Google Cloud Platform will open an infrastructure region in Hong Kong next year, consisting of three separate data center zones.
It will become its sixth region in Asia Pacific, after Mumbai, Sydney, Singapore, Taiwan and Tokyo. The company also teased that there would be further announcements about upcoming Asian regions “in the coming months.”
“Hong Kong is an international commercial hub and is among the world’s leading service-oriented economies,” Rick Harshman, Google Cloud’s managing director for Asia Pacific, said in a blog post.
“By opening this region, customers in Hong Kong will benefit from low latency and high performance of their cloud-based workloads and data.”
Google had actually planned to open a data center in Hong Kong some time ago - back in 2011 it held a groundbreaking ceremony for a $300m facility set to come online within two years.
Despite some progress, plans for the facility were shelved in 2013 over claims that the company found it difficult to acquire “spacious land.” With it pursuing sites in the even more spatially-challenged Singapore, as well as already owning a 2.7-hectare plot of land in Hong Kong, some have speculated that the reasons might have been political.
Now, with Amazon Web Services set to open in Hong Kong next year, Google is ready to try and enter this market once again.
Part of the push includes trying to integrate Google Cloud with Hong Kong’s smart city initiatives. In a Google-commissioned white paper, Nielsen espoused the benefits of a cloud-backed city that took advantage of areas where Google has a strong footing - natural language APIs, image recognition and machine learning.
“The GCP Hong Kong region dovetails with our commitment to boosting Hong Kong’s digital economy and smart city efforts,” Harshman said.
“As discussed in our whitepaper, Smarter Digital City, Hong Kong has just begun its digital transformation, and this new GCP region will make it easier for Hong Kong companies to build highly available, performant applications.”
Nicholas W Yang, Hong Kong’s Secretary for Innovation and Technology, added: “A solid cloud infrastructure is the foundation for building a smart city and helping businesses succeed in the digital economy.
“We are glad that Google is launching the Hong Kong cloud region, a recognition of Hong Kong’s edge and strengths as a data hub. This means businesses in Hong Kong, whether big or small, can leverage the latest, well-established technology infrastructure to expand and succeed in the region and globally.”
While teasing future Asia Pacific cloud locations, Google has already taken several steps to increase its investment in the region.
Last week the company revealed that it will move to a new office in Tokyo with twice the space for its staff, as well as invest in new ways to use big data, machine learning and cloud services.
“Doubling our presence in Japan means growing our strong engineering teams here,” Alphabet CFO Ruth Porat said in a press conference.
But Google Cloud is yet to venture into mainland China. While other US giants like AWS, Microsoft and IBM offer their cloud services from data centers in the country (owned by their Chinese partners, as required by law), Google’s intentions in China remain unclear.

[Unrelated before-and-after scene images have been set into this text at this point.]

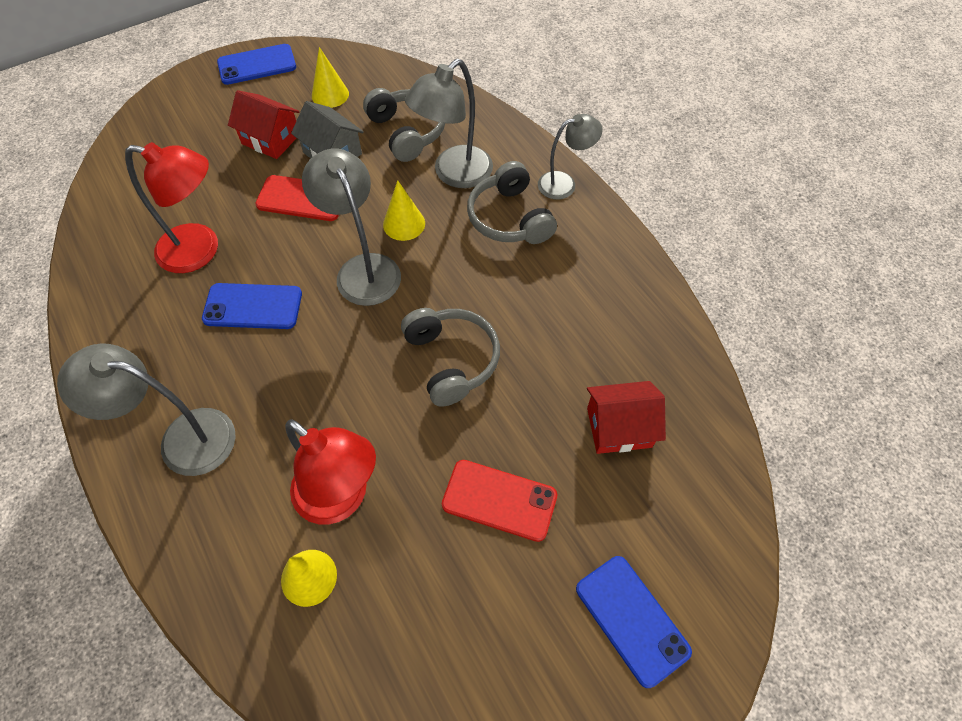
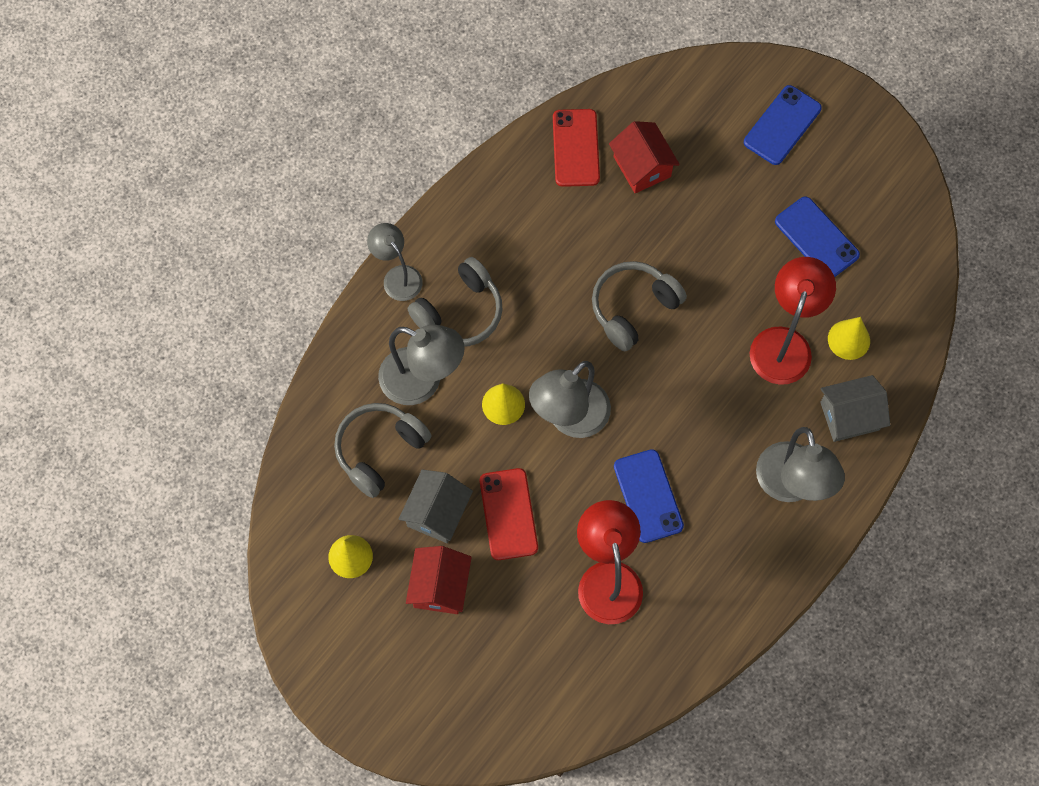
camera: 110 degrees left, 10 degrees up
(219, 536) = (849, 416): none -> grey house
(257, 65) = (329, 664): blue phone -> blue phone (816, 238)
(499, 500) = (736, 232): red phone -> red phone (576, 148)

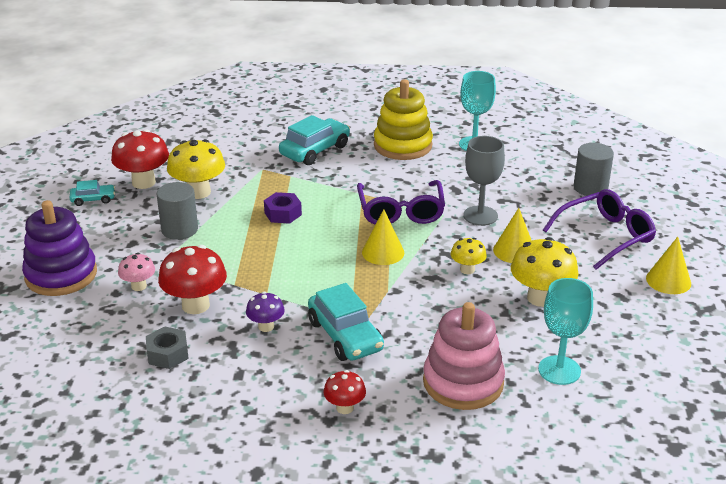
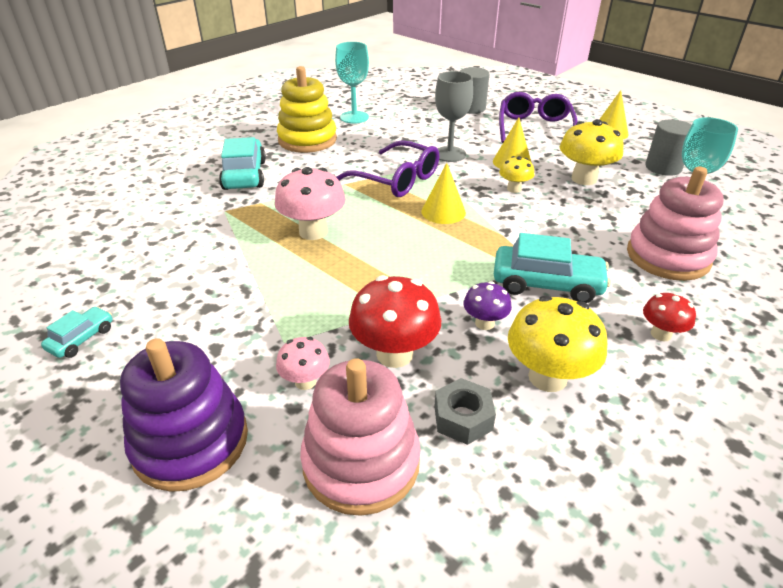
camera: 50 degrees left, 5 degrees up
(100, 334) = (361, 462): none -> pink stacking toy
(143, 182) = (117, 287): red mushroom -> none
(179, 229) = (243, 302): grey cylinder -> grey cylinder (663, 167)
(198, 192) = (198, 261): yellow mushroom -> yellow mushroom (547, 377)
(283, 213) = (313, 232): purple nut -> pink mushroom

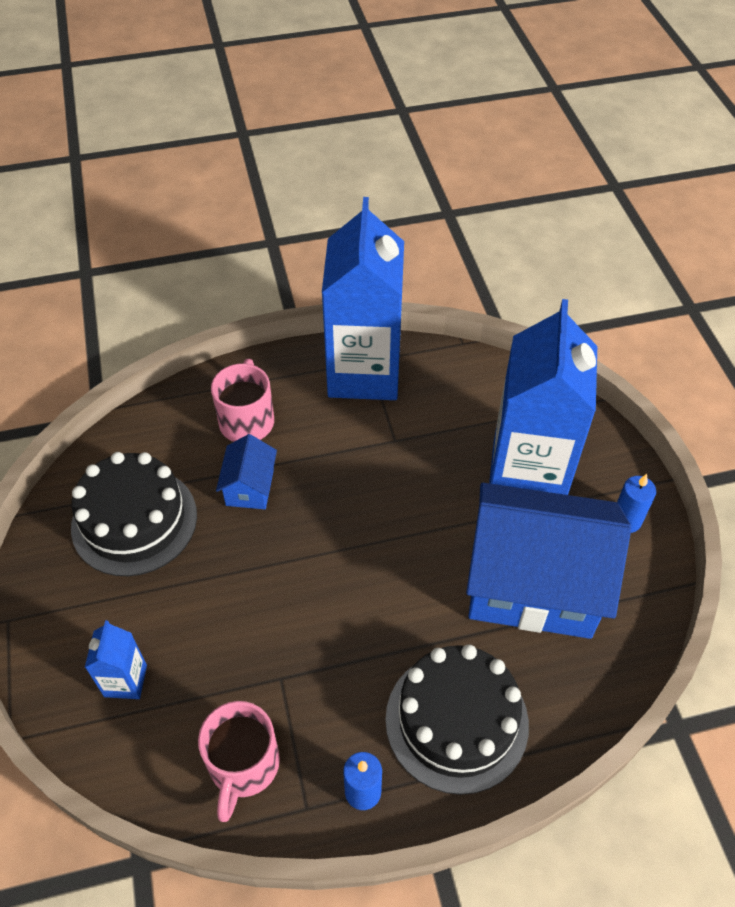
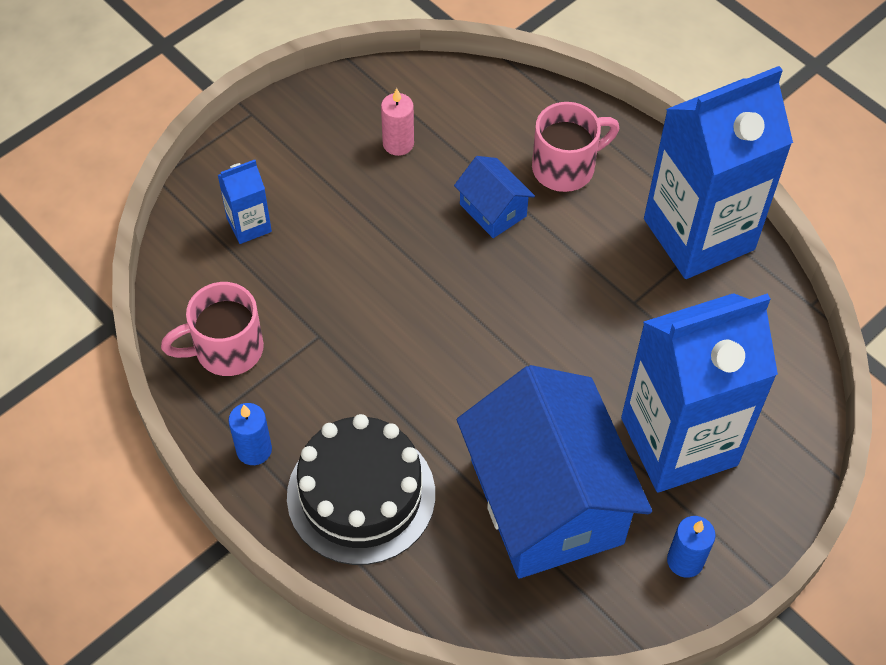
camera: 60 degrees right, 5 degrees up
(134, 521) = (398, 143): black cake -> pink candle
(250, 487) = (493, 210): blue house -> blue house turned 75 degrees clockwise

The company left the country after a 2009 cyberattack, believed to have been orchestrated by state-sponsored hackers. In January 2010, Google wrote in a blog post: “In mid-December, we detected a highly sophisticated and targeted attack on our corporate infrastructure originating from China that resulted in the theft of intellectual property from Google. However, it soon became clear that what at first appeared to be solely a security incident - albeit a significant one - was something quite different.”
More recently, Google announced intentions to re-enter the world’s largest Internet market.
“I’m committed to engaging more in China,” Sundar Pichai, Google’s CEO, told Bloomberg earlier this year. “We’ll thoughtfully figure out how to engage deeper, and I don’t know what the answers are.”
The publication reported that Google held several events in China to promote its TensorFlow software library as a way to entice artificial intelligence firms and academics into its ecosystem. Alphabet’s private equity arm, CapitalG, is also thought to have started reaching out to Chinese AI companies.
For its cloud division, a lack presence in China has caused issues with customers. Snap, which signed a $2bn cloud deal with Google, opened a Chinese office late last year, but said in a filing that its reliance on Google might make expansion in the country difficult.
“Access to Google, which currently powers our infrastructure, is restricted in China, and we do not know if we will be able to enter the market in a manner acceptable to the Chinese government,” the company said.
The situation might have changed since, with Snap signing an additional $1bn cloud deal with AWS.
For now, it appears that Hong Kong is the closest Google’s data centers will get to China. In its most recent public comments on the matter, from August 2017, the company said that there were “no plans to bring Google Cloud to China.”